If you haven’t read Al Ries’s article on Ad Age this week, go do it now. The subject matter is a simple concept that many brands choose to ignore. You cannot rely solely on a superior product to create success. Holding the almighty “first in mind” spot among consumer audiences is extremely hard to achieve. It does not happen simply because the product is better than the competition. The brands that hold this coveted location deep in the minds if their target audiences are the ones that didn’t ignore their marketing needs. They used their ad budgets to get the brand out there, not just the product.
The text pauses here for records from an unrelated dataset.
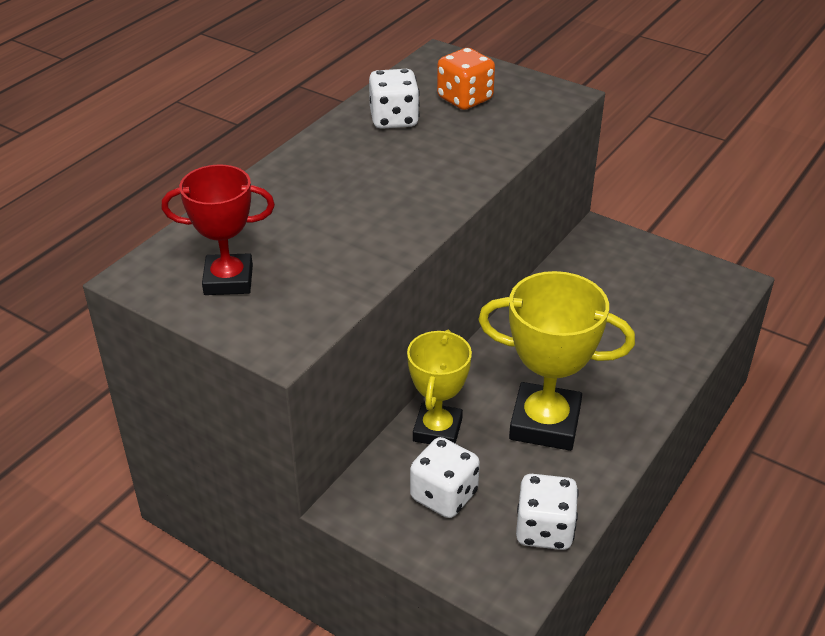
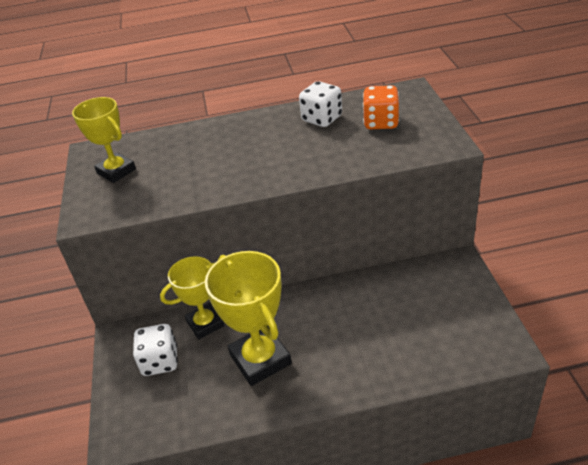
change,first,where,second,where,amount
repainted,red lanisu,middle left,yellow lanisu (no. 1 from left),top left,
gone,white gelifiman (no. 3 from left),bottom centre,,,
The article goes on to discuss how this affects new categories, line extensions, and more. But the real take away is products can’t stand alone. As Ries so aptly demonstrates in this example:
Most consumers will give the same answer to the questions on the left – no. The statements on the right show a little something about why – that the number one brands are all “first in mind.”
Are Energizer batteries better than Duracell? Duracell was first in mind. Not Energizer.
Is Bing better than Google? Google was first in mind. Not Bing.
Is Adidas better than Nike? Nike was first in mind. Not Adidas.
Is Hunt’s ketchup better than Heinz? Heinz was first in mind. Not Hunt’s.
Is Office Depot better than Staples? Staples was first in mind. Not Office Depot.
Is Yale better than Harvard. Harvard was first in mind. Not Yale.